Former Lakewood Recycling Plant Being Purchased
The owner of the former Carriage House warehouse in Fredonia is taking ownership of another closed plant in Chautauqua County.
During a recent meeting of the Chautauqua County Industrial Development Agency, the board approved a $400,000 AL Tech Revolving Loan Fund loan for ZTS Development to purchase real estate located at 201 Winchester Road in Lakewood, which was formerly owned by Lexington Machining, LLC. ZTS Development plans to lease the building as manufacturing space and says that $1.1 million will be invested in the project.
Premier Lakewood Inc. closed its doors on May 6, 2014, displacing 75 employees. Economic reasons were cited for the closure. At that time it was owned by Premier Tool and Die Cast Corporation of Michigan. The plant had been in Lakewood since 1946. Premier Lakewood Inc. purchased the company from Lexington Die Casting in 2005. Lexington Die Casting, which had owned the plant since 1992, set to close the factory for good, until it was purchased by Premier Tool and Die Cast Corp.
The company used to recycle aluminum for automobiles and other commodities.
During the recent county IDA meeting, officials noted that the building is mostly vacant, except for a 4,000-square-foot month-to-month lease.
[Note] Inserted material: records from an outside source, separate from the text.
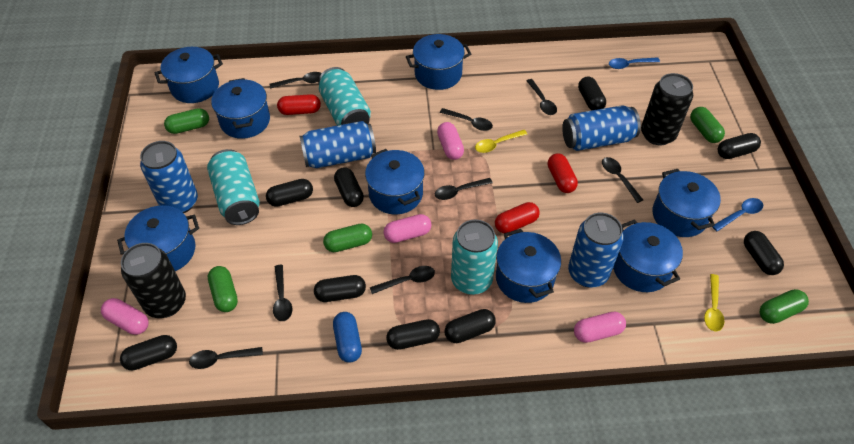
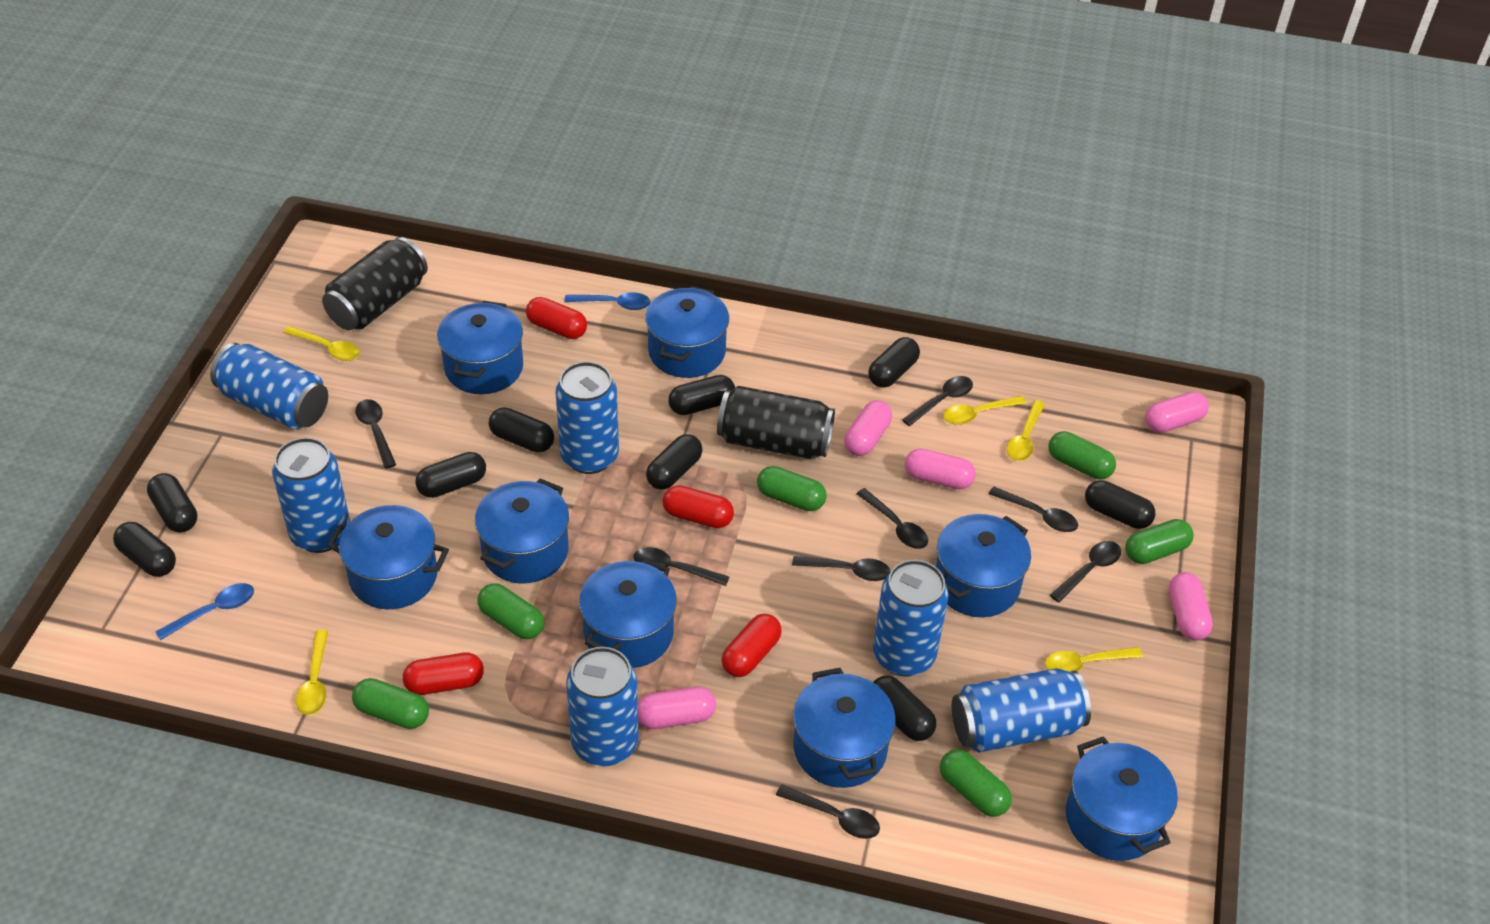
blue can: 4 -> 6
blue capsule: 1 -> 0
green capsule: 5 -> 6
pink capsule: 4 -> 5
red capsule: 3 -> 4
turquoise can: 3 -> 0
yellow spoon: 2 -> 5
Allen Steinberg is the owner of ZTS Development LLC, which purchased the former Carriage House in November of 2015, after it closed the year before. He has a loan through the county IDA for the former factory and officials said he in good standing.
Steinberg has purchased a number of closed businesses, particularly in the northern end of the county. In an interview with the OBSERVER in 2016, he had shared that he was the owner of Rookie’s on the Lake, Rosie’s Red Hots, the Kettle & Keg, the former Yellow Goose convenience store on Lake Shore Drive (all in Dunkirk) and the Stockton Grill in Stockton. Some of those businesses are open today, while others are not. The county IDA did not discuss any of his operations during its board meeting, minus Carriage House.
One of the issues the IDA asked about was if there were environmental issues with the former Lexington plant. “We’ve been very, very involved with the DEC (Department of Environmental Conservation) for the past seven years on this property,” said Richard Dixon, IDA chief financial officer.
He noted the remediation is basically completed. The DEC is still doing groundwater testing, which continues to improve.
According to Dixon, environmental issues stopped the property from being sold four different times, however Steinberg had a lengthy meeting with DEC officials and he is comfortable with the purchase of the property.
The resolution to authorize the loan was unanimously approved.